Slack charges you for more channels
We know people that use Slack instances to handle customer interactions and support. That’s not really what Slack was designed for but, hey, pretty cool idea! Problem is that Slack has a limit on the number of channels even paid users can have. And if you’re using a different channel to support each customer, at some point you can’t add any more customers/channels in Slack.
We imagine at some point some VC will be breathing down our backs to find more revenue streams. But that isn’t happening today and when it does, you can be sure that we won’t limit the number of channels and conversations you’re allowed. Our ToS will ask for reasonable limits and usage so that you can’t write a script that creates 50,000 channels in an hour. But we promise to never nickel and dime you for responsibly using more of the features you count on. More to the point, we want you to use more channels. Aether should be the control centre for your communications.

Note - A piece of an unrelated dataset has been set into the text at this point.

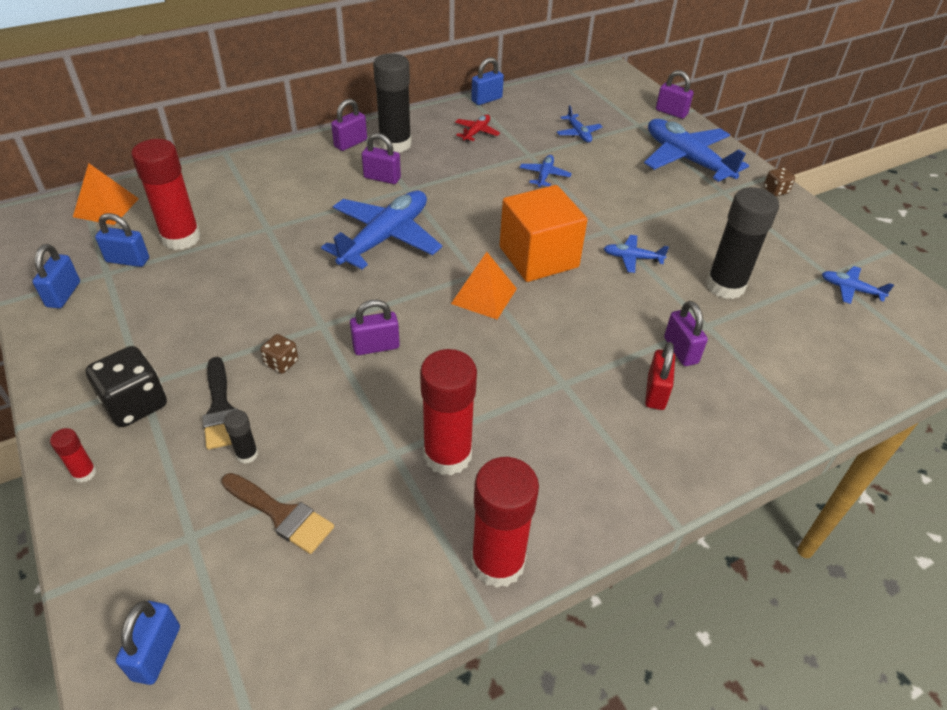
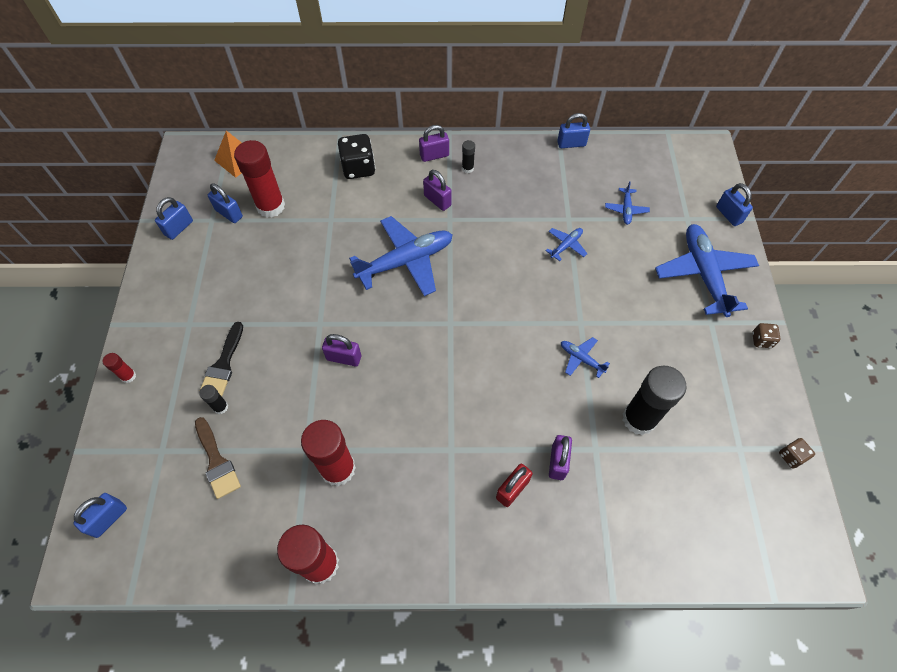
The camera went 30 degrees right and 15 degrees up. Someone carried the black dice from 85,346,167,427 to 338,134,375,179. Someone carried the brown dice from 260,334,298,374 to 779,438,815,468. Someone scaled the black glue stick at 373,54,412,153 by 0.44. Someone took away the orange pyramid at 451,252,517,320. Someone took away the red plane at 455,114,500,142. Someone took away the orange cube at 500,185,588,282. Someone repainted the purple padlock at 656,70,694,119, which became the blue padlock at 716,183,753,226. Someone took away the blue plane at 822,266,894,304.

Slack helps with conversations but not communities
Say you’re in the middle of a “sprint” at work, just joined a Tiger Team, or fallen in with another crowd of this that or the other and need a way to communicate. Well, Slack works pretty well for that…as long as everyone is using Slack. But what if some people would rather stick to email? What if the leader or boss wants to message an entire group but does not necessarily want the entire group to message each other? What about if when the sprint, event, stage, or semester is over the group and all of its threads can quietly and peacefully fade away instead of continuing to clutter up inboxes and messaging applications?
Aether was built for communities in exactly this fashion. Professors can communicate with students and then when the semester is over a new group of students is enrolled in CS101 they simply need to be added to an Aether group and just like that, group communication is super simple. No more annoying email groups that wind up with a thousand different side conversations. No more random threads that include these two people but not this other important person. No more channels that are two years old, inactive and still….there.
Slack is awesome but we thought it could be a whole lot awesome-er
Look, Slack is popular for a reason. It fills a dire need to facilitate conversations and communication that isn’t well-served by how people typically use email. As mentioned, even we used to use Slack and really liked it. But we built Aether because we saw gaps between what Slack could do and what Slack actually could do well.
We appreciate that Slack has moved communication forward for millions of people the world over in business environments, schools and other group situations. We appreciate that hashtags and emojis can live somewhere else now. And we are happy to see that with Slack we’ve evolved to channels and away from email threads.
That was a great feat, a decade ago. Isn’t it time that you started to keep an eye out for what got better since, with all those learnings?
We’ve been doing just that, keeping in mind how the real world works, not just Silicon Valley — that’s Aether.